In our previous work [11], we proposed a human–robot interaction framework that can work on multiple platforms and streamline the creation of interaction scenarios. The main focus was on perception modules and framework architecture. In this work, we will extend the adaptive decision module to provide behavior personalization. A diagram presenting our framework architecture is shown in Figure 1. It is written in Python language. Perception components are responsible for processing raw data obtained from the sensors, giving a higher-level perception description. The face-tracking component processes raw video from the camera, taking into account the robot’s joint position, and moves the robot to follow the detected user face.

The Gaze-Detection Direction module extracts the user’s gaze direction from the video and combines it with the robot’s joint positions. The module returns angle values representing the gaze direction in the camera’s plane of perspective. The Question-Detection component converts the audio signal to spectrograms and, using a deep neural network, detects when a question is asked. The Emotion component identifies the user’s face in the camera image and classifies the expressed emotion using a deep neural network. The Speech-Recognition module transcribes the audio input into text. We use Google Speech-to-Text for this functionality to achieve the best results. The Behavior Planner reads Activity Scripts and, using the perception description and the Adaptive Decision Module, selects and executes Actions, which represent basic or complex activities performed by the robot according to the scenario outlined in one of the Activity Scripts.

Our solution is based on the Model Predictive Control (MPC) method [12]. MPC is an advanced control strategy that uses a mathematical model of a system to predict and optimize its future behavior over a defined time horizon. At each step, MPC solves an optimization problem by considering the current system conditions and constraints to determine the best sequence of control actions. Then, it applies the first action from the sequence, recalculating the next optimal sequence in subsequent steps as new data become available. This process allows MPC to handle multivariable systems with constraints on inputs and outputs, making it highly effective for complex, dynamic environments.

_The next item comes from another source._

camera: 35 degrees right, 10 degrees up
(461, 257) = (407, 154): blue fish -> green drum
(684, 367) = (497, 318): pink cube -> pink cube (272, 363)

In our solution, the MPC approach is applied in the decision module. Figure 2 presents its architecture. In Figure 3 we can see a flow chart showing how this module works internally. The User model is a key element used to adapt to the personality of the user. The User model is fed with input Data from the available sensors. Then, it predicts the user reaction to all possible robot actions, and the best action is picked to execute by the optimization component. Selection is based on cost function, which currently combines two factors: maximizing the user’s positive emotions and increasing the user’s focus calculated in a given optimization time horizon.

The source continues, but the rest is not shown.